Ali Ayvalıtaş 6 yıl süren dava sürecinde eşi Fadime Ayvalıtaş’ı kaybettiğini hatırlatıyor. Eşinin ölümünden sonra ise dava sürecinin daha zorlu geçtiğini söylüyor:
“Bizim davamız 6 yıl sürdü. Oğlumun ölümünden 6 ay sonra, Ethem Sarısülük davasının ardından eşimi kaybettik. Dava sürecinde kardeşim felç geçirdi. Kızım dayak yedi, ben darp edildim. Avukatlarımızdan Rana Gerişkayan ve Can Atalay da duruşma sırasında darp edildi.
Beni ve Mehmet’in abisini davaya almadıkları oldu. Hepimiz için çok zor bir süreçti. Biz yaralarımızı saramıyoruz.
Devlet insanlara el uzatır, haklıya haklı, haksıza haksız der ve insanları dengede tutar. Cezası olana da ceza verir. Benim cezam varsa versin, ama adaletli bir şekilde versin. Devlet böyle olmalı.
“Haksızlık gider, yerine adalet gelir”
“Bu gidişe bir dur denmeli. Gezi zaten bunun başlangıcıydı. O sebeple de peşini bırakmak istemiyorlar. Gezi’dekiler kimseye zarar vermedi, bir cam bile kırmadı ama bizim canlarımız gitti.
“Bu çocuklar boşa ölmedi. İnsanlar için öldüler ve o insanlar da bu çocukları unutmaz, onlara sahip çıkar. Umarım haksızlık gider, yerine adalet gelir. Bunun için elimizden gelen her şeyi yapacağız.”
“Başka Mehmet’ler ölmesin diye uğraşıyoruz”

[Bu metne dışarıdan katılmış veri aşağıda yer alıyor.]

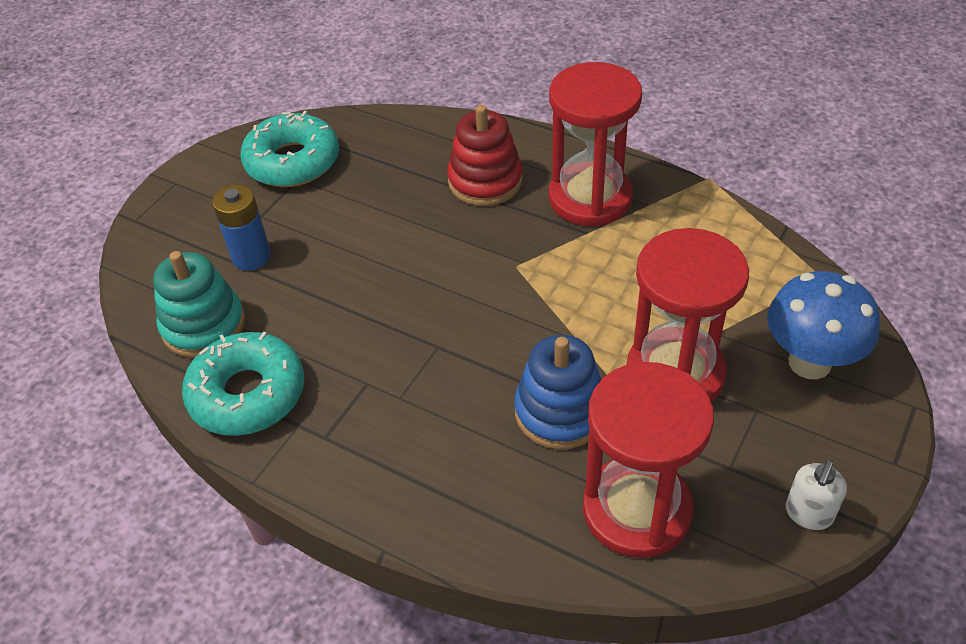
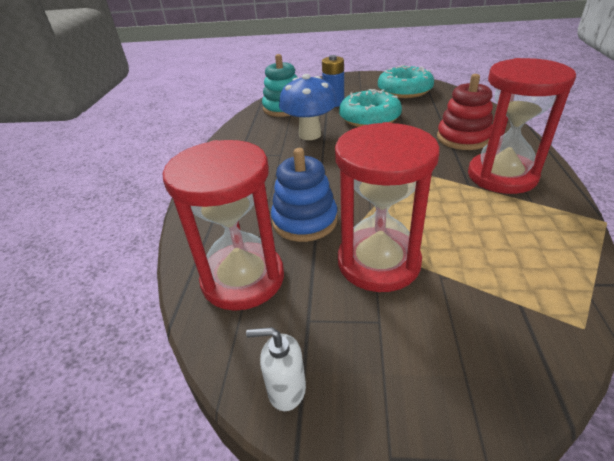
camera: 65 degrees right, 10 degrees down
(247, 394) = (252, 129): turquoise donut -> turquoise donut (369, 118)
(809, 362) = (464, 345): blue mushroom -> blue mushroom (310, 135)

“Gezi Davası’nda tutuklananları birebir tanıyorum. Mücella Yapıcı ve Can Atalay zaten nerede olay olsa en önden savunur. Osman Kavala onurlu ve dürüst bir iş insanı. Maruz kaldığı haksızlığa rağmen her koşulda memleketine sahip çıkar. Bizim davalardan sonuç alamıyoruz ama Mücella Yapıcı, Can Atalay gibi insanlar 18 yılla yargılanıyor.
"Adaletin sağlanacağına inanmıyorum ama umudumu da kesemiyorum. Başka çocuklar, başka Mehmet’ler ölmesin diye uğraşıyoruz. Gençliğimize sahip çıkacağız. Biz sopayla değil demokratik haklarımızla, insanca vatanı savunacağız.”
Baba Ayvalıtaş konuşmasını bitirirken 2 Haziran’ın oğlu Mehmet Ayvalıtaş’ın ölüm yıldönümü olduğunu hatırlatarak, anma programını yapacaklarını söyledi.
Mehmet Ayvalıtaş’ın Çekmeköy Mezarlığı’ndaki kabri başında anılacağını söyleyen baba Ayvalıtaş ayrıca Mustafa Kemal Cemevi’nde yemek vereceklerini ekledi.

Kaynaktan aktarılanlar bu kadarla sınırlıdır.